Long provided a series of noteworthy facts about the TSP:

  • It is the world's largest defined contribution savings plan. As of July 1, the balance of funds in the TSP totaled $224 billion.
  • There are 41 accounts with balances of more than $1 million within the TSP. Of those, about half were helped in getting there by transferring money in from other sources, such as 401(k) plans or rollover IRAs.
  • The TSP has very low administrative expenses. Long said the expense ratio of all of the TSP funds is 3 basis points (100 basis points would be 1 percent.) The average mutual fund's administrative expenses exceed 100 basis points.
  • More than 86 percent of people covered by the Federal Employees Retirement System actively contribute to a TSP account.

Encouraging Participation

Even with that level of participation, Long wants even more federal employees to sign on. He noted that a 1 percent increase would mean an additional 20,000 employees would have a better chance of living a higher quality of life in retirement.

To accomplish this increase, the thrift board has backed the idea of making TSP contributions automatic for new hires. Currently, new employees must choose to participate. Legislation will be required to implement the change, which would have employees automatically contribute 3 percent of salary to the TSP. Unless the employee chose otherwise, the funds (and agency matching contributions) would be directed to the TSP life cycle (L) fund appropriate to his or her age.

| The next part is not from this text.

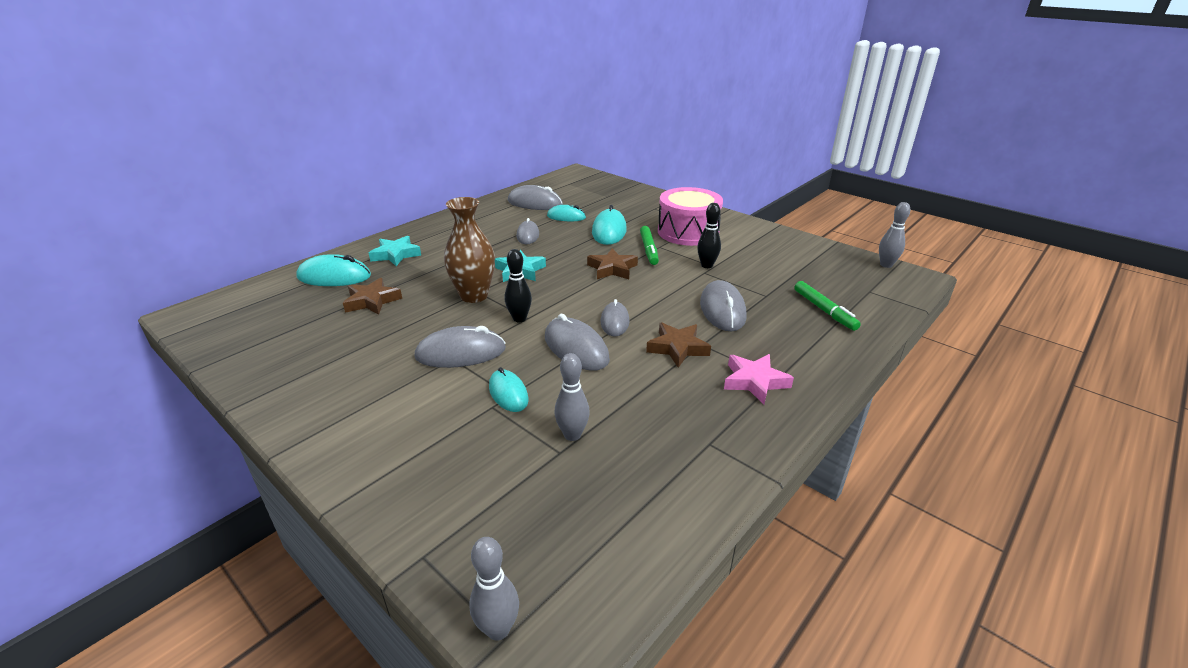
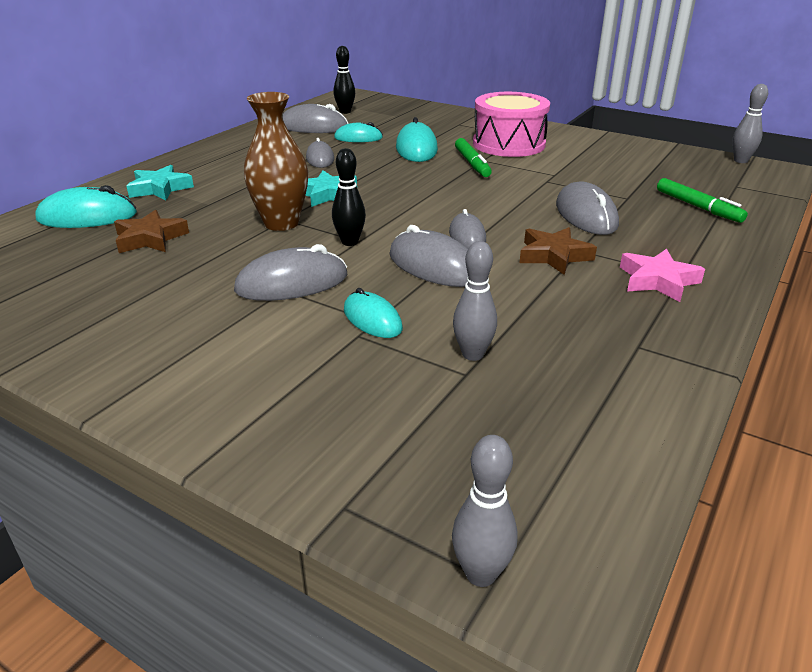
camera: 10 degrees left, 0 degrees up
(612, 269) = (438, 185): brown star -> none
(707, 265) = (546, 174): black bowling pin -> black bowling pin (345, 112)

For now, though, the board has decided not to endorse the idea of adding a Roth 401(k) type of account to the TSP. Such an option might be attractive to military investors and younger employees, as well as those in the upper pay brackets. But usage rates of such an option within large 401(k) plans have been low. It would cost more than $10 million to create a Roth option, Long said, and payroll offices have indicated that it would cause processing complications. The board has agreed to revisit this issue within two years. Security Issues

Long said the TSP Board has a series of initiatives under way aimed at improving security. For example, it is now using eight-digit alpha/numeric personal identification numbers, replacing four-digit numeric PINs. By September, Social Security numbers no longer will be used on the TSP Web site.

The fund also is making changes to withdrawal processing. From now on, when former employees go online to withdraw funds, they will receive payment by paper check. Conversely, if they request the withdrawal by paper form, then it can be directly deposited into a bank account. TSP officials don't want the process to be entirely electronic, because that's how thieves were able to steal money from some former employees last December.

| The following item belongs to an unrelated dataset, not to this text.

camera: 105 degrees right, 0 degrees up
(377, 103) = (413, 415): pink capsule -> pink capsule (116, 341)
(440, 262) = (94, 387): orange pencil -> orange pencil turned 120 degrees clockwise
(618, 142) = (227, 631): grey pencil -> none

In the scam, the Social Security numbers and passwords of some former employees and retirees were stolen, and the information was used to request withdrawals, with the money electronically deposited into bank accounts. All of the banks involved gave the money back to the employees who were affected.

Statements in the Mail

The TSP will go back to mailing annual participant statements next year. The board has found that 16 percent of participants rarely or never check their account balances. By providing an annual mailing, officials hope participants will notice their balances at least once a year, so they can check up on their investments and rebalance accounts, if necessary.

Withdrawal Options

About 2,000 people chose a TSP annuity as their withdrawal choice last year. That's not a big number, which could be due to the fact that most current retirees are covered under the Civil Service Retirement System, which has a more attractive basic annuity than FERS. Many folks under CSRS don't need steady income from their TSP investments.

An advantage of choosing a TSP annuity is that it will provide steady income for life. Those participants who are in good health and manage to outlive their life expectancy will receive more than they contributed and will not have to worry about "outliving their money." But remember, once chosen, the annuity cannot be changed, stopped or recomputed -- it is yours for life.

New L Fund

Finally, if you're wondering what will happen to the L2010 fund when the year 2010 rolls around, Long said it will go out of existence. It will roll into the L Income Fund, and, at the other end of the spectrum, the L2050 fund will be created for employees just beginning their federal careers. This does not take an act of Congress. The TSP Board already has the authority to make the change.

Tammy Flanagan is the senior benefits director for the National Institute of Transition Planning Inc., which conducts federal retirement planning workshops and seminars. She has spent 25 years helping federal employees take charge of their retirement by understanding their benefits.